“Als je geen gevoelige informatie opslaat, kan die ook niet gestolen worden.” De nieuwe strategie van Sony na de geruchtmakende hack is: laat je personeel onderling zoveel mogelijk direct contact hebben. Bel je collega op, loop langs zijn/haar bureau. Niet alles hoeft een digitaal spoor na te laten.
Pick up the phone.
“If employees have something sensitive to discuss, they should pick up the phone or walk over to a colleague’s desk to talk,” Wilderotter said. Among the practices she wants workers retrained to follow: deleting e-mails frequently, changing passwords every 30 to 45 days, and “never putting in an e-mail anything you wouldn’t mind everyone reading on the Internet.”
Companies such as Frontier, the Stamford, Connecticut-based provider of phone and data services, are tightening security policies as the damage mounts from the hacking attack on Sony’s computers in November. The reckoning is pushing more U.S. workers to go old-school, reverting to phone calls and face-to-face-meetings. It’s also stoking a sense of self-discipline.
“I try to act as if my mom were watching me,” said Eli Romero, a 33-year-old banker at World Business Lenders LLC, who lives in New York. He’s keeping his work e-mails short and only discussing confidential information about a client in person.
“The Sony hacking makes me think twice about doing anything on an Internet connection.”
While corporations have long dealt with hackers going after customers’ financial data and trade secrets, the breach at Sony’s Culver City, California-based entertainment unit went much further. Leaked e-mails revealed executive pay, medical records, unflattering comments about Hollywood stars, and even racially insensitive remarks about President Barack Obama. The hack, which the FBI says bears hallmarks of North Korea, is presumed retaliation for the political comedy “The Interview.”

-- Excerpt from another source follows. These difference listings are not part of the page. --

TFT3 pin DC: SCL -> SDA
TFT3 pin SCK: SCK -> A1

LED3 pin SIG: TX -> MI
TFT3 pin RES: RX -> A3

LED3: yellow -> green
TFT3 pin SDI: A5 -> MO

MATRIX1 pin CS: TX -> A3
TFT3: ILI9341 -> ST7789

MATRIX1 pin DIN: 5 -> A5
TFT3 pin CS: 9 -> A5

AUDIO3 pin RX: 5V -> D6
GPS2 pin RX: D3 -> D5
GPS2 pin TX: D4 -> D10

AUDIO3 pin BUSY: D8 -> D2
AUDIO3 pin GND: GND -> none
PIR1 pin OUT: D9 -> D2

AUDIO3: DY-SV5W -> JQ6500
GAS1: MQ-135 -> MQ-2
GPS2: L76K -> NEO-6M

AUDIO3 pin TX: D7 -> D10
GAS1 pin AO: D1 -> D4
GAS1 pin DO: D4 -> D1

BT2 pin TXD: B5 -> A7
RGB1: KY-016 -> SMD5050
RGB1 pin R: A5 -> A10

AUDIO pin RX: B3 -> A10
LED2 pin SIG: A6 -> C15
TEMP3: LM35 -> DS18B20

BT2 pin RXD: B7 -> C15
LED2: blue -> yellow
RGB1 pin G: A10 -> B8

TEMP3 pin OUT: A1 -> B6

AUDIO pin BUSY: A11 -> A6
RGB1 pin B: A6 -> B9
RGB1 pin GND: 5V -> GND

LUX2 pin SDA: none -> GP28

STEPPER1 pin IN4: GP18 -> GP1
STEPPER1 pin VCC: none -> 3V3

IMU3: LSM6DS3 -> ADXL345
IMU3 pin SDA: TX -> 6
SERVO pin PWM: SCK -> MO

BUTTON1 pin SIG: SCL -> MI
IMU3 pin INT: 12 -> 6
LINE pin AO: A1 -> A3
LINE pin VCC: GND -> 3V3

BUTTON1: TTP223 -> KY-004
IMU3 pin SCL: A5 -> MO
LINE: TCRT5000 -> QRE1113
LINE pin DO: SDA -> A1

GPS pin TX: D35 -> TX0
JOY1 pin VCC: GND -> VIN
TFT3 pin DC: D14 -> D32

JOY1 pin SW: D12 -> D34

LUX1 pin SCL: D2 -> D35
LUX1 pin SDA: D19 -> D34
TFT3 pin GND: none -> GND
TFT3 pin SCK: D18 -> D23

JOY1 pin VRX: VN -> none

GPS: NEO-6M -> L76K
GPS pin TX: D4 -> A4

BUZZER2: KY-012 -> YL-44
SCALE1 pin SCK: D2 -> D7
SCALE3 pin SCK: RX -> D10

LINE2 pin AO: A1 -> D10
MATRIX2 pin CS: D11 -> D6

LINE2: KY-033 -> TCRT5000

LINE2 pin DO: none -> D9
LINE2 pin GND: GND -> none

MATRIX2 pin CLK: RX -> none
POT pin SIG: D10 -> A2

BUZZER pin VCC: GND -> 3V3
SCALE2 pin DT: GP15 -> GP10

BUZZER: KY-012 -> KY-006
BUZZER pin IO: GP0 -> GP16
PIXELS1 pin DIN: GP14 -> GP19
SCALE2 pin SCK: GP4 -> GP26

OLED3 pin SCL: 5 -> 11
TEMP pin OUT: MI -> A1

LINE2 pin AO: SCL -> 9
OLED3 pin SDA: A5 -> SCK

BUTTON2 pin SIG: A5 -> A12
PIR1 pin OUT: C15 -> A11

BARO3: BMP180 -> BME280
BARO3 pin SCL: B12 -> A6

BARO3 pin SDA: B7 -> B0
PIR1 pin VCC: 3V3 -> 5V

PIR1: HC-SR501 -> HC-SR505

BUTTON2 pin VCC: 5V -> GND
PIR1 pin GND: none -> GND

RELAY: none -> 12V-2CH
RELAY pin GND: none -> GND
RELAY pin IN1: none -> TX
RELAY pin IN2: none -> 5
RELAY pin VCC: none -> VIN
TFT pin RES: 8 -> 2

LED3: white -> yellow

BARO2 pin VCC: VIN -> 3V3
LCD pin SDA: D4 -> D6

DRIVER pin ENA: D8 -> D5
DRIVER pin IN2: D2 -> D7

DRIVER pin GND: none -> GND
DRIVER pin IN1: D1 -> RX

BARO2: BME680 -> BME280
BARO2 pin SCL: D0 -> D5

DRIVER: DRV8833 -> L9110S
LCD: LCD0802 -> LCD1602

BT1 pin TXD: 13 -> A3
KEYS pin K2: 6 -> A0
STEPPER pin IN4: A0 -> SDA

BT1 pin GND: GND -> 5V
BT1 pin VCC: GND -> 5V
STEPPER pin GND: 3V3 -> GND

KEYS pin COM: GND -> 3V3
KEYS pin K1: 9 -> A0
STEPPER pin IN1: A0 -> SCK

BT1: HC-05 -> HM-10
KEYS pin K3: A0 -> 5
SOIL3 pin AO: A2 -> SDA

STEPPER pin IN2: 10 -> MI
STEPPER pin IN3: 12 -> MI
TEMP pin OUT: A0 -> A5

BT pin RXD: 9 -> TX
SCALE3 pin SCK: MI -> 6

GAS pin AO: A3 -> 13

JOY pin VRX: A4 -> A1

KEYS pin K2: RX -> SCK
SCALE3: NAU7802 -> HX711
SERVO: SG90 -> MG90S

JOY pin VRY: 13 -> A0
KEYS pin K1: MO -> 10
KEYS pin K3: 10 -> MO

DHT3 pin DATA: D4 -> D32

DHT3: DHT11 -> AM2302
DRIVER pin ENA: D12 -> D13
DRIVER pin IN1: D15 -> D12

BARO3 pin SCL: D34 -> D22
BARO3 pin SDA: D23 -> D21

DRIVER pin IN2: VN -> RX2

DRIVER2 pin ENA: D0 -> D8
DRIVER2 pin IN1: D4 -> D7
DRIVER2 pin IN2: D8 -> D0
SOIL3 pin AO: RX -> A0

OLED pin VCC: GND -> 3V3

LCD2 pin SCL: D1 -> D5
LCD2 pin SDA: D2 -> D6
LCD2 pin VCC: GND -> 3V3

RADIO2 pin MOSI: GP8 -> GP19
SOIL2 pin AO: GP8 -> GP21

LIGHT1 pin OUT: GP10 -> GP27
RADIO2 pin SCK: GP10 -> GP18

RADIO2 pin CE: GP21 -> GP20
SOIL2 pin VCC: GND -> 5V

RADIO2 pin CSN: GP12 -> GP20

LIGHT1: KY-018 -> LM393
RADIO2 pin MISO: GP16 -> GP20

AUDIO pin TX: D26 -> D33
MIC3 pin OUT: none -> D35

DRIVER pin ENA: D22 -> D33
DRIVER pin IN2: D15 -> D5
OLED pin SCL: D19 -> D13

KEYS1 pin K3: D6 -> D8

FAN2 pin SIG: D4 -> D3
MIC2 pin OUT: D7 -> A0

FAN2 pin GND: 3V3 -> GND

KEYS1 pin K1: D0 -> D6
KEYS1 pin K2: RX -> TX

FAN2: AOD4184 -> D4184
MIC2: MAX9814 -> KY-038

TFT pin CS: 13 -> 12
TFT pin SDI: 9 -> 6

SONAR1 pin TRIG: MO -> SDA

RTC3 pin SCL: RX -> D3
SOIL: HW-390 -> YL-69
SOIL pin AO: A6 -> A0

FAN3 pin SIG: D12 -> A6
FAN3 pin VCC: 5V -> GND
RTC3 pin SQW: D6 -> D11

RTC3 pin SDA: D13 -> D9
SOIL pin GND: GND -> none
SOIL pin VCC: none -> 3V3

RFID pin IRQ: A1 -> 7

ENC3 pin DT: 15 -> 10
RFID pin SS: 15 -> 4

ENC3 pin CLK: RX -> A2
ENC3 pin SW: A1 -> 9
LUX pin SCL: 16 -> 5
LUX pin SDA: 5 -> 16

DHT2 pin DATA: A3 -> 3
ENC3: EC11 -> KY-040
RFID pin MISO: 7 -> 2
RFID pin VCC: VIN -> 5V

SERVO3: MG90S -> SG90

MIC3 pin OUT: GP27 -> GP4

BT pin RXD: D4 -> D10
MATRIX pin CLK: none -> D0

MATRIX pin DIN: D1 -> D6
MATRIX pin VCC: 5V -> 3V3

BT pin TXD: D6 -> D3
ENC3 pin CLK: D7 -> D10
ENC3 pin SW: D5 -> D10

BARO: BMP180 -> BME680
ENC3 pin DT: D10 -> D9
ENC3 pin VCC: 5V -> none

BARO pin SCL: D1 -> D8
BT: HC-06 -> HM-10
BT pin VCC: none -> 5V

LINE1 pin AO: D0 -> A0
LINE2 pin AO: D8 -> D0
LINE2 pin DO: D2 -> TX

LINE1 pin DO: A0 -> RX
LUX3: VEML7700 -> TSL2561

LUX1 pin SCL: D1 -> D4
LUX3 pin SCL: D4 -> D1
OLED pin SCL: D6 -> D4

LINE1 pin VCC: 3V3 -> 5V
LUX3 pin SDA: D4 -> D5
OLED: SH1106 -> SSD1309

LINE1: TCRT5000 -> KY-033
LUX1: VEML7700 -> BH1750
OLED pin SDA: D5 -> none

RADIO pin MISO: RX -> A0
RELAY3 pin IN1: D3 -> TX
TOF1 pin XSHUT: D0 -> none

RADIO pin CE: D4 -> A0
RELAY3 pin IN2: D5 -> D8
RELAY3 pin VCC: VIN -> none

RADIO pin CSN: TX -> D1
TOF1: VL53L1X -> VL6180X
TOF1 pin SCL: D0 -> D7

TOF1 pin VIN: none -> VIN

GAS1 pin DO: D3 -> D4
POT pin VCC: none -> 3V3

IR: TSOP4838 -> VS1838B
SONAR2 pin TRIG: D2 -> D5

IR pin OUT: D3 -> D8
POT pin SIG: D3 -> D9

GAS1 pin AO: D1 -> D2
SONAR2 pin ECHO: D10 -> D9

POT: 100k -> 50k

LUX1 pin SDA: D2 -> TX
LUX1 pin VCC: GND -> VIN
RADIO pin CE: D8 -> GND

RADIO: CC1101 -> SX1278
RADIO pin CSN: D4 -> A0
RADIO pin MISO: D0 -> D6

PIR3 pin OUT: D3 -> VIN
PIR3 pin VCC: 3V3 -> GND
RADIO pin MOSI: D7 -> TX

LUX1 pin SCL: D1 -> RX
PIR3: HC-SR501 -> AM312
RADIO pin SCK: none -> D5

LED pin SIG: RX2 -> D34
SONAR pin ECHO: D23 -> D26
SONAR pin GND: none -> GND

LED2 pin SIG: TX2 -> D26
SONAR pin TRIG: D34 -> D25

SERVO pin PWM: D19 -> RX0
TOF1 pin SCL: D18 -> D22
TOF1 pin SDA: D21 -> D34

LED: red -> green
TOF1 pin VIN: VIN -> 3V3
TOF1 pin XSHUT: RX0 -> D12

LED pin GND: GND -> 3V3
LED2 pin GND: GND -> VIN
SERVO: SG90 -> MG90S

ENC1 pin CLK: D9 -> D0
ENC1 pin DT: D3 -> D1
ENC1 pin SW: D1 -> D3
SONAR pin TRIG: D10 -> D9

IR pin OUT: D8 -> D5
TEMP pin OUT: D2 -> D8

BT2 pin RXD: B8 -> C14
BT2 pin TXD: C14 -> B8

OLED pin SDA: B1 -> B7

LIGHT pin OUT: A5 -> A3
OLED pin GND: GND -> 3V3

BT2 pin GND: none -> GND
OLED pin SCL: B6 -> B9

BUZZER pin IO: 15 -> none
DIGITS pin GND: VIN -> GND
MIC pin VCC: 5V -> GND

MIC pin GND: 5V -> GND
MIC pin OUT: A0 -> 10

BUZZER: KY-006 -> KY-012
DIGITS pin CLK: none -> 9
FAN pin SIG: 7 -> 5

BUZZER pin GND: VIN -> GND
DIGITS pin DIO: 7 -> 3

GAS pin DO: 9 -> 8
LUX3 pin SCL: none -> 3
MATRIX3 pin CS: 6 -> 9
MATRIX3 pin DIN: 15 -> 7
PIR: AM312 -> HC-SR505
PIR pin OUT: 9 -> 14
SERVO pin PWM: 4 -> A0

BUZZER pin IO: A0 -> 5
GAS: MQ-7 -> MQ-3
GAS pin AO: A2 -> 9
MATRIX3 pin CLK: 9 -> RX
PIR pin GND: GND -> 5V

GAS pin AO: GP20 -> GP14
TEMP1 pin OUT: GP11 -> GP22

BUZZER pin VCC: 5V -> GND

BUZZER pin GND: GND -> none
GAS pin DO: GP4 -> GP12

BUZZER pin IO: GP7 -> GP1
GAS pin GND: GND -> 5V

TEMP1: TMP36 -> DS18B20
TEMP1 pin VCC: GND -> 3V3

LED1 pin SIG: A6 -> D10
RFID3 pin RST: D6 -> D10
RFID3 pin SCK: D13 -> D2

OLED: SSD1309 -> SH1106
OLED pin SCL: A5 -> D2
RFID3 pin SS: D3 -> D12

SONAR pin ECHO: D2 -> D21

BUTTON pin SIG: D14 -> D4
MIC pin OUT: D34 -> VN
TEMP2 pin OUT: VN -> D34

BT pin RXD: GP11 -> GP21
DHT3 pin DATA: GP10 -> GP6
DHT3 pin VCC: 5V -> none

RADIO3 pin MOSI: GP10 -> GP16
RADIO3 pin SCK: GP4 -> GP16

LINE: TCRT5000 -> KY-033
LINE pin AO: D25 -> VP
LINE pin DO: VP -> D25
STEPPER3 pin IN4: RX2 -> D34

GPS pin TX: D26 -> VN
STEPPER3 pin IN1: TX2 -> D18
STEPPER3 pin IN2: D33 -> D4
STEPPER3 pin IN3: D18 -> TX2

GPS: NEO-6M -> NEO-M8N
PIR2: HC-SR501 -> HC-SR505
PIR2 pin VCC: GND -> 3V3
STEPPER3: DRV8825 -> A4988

“It really is an eye-opener” for corporate IT executives, said Matt Zabloski, managing director of Delbrook Capital Advisors Inc. in Vancouver, which runs two hedge funds.
“They’ve got to figure out a better way to do this or they’re going to lose credibility with the public or place themselves in an awfully embarrassing position.”
Zabloski hands each new hire at Delbrook an extensive procedure manual and warns them that leaked e-mails, even if the content they contain seems unimportant, can backfire.
“Taking that e-mail out of context, as often happens, will shine a negative light on us,” he said.
“Once that send button is hit, it’s permanent record. Sensitive data is best dealt with in person or on the telephone.”
The challenge for companies is limiting the damage of potential hacks without restricting necessary communication or encouraging other habits that may be even more dangerous.
“You don’t want so many restrictions that employees move their corporate e-mails to their personal e-mail accounts, which are even more vulnerable,” Frontier’s Wilderotter said. “If you stymie communication and overreach, you can create worse consequences.”
Doing nothing isn’t an option either. Many corporate clients of Mike Denning, who heads global security at Verizon Enterprise Solutions, are increasing training about what can and can’t be published in e-mails and some are requiring that information only be shared on a need-to-know basis.
“This is becoming a board-level issue; it’s becoming a CEO-level issue,” Denning said, who is based in the Washington suburbs.
“They’re saying: ‘Could what I just read about also happen to us?’”
Even companies specializing in computer security aren’t immune from the threat. Hackers took $65,000 from the online checking account of Berkeley Varitronics Systems Inc., a cybersecurity firm in Metuchen, New Jersey, that already required complicated and frequently changing passwords.
After the theft, Chief Executive Officer Scott Schober installed new security cameras and hired people to search the “dark Web” to see if his name or company name showed up in hacker-chat forums. The Sony attack only furthered his resolve to depend more on face-to-face conversations instead of e-mail. Just last week, he told an employee: “Some of this I’d rather just talk to you about -- I wouldn’t put this in an e-mail.’”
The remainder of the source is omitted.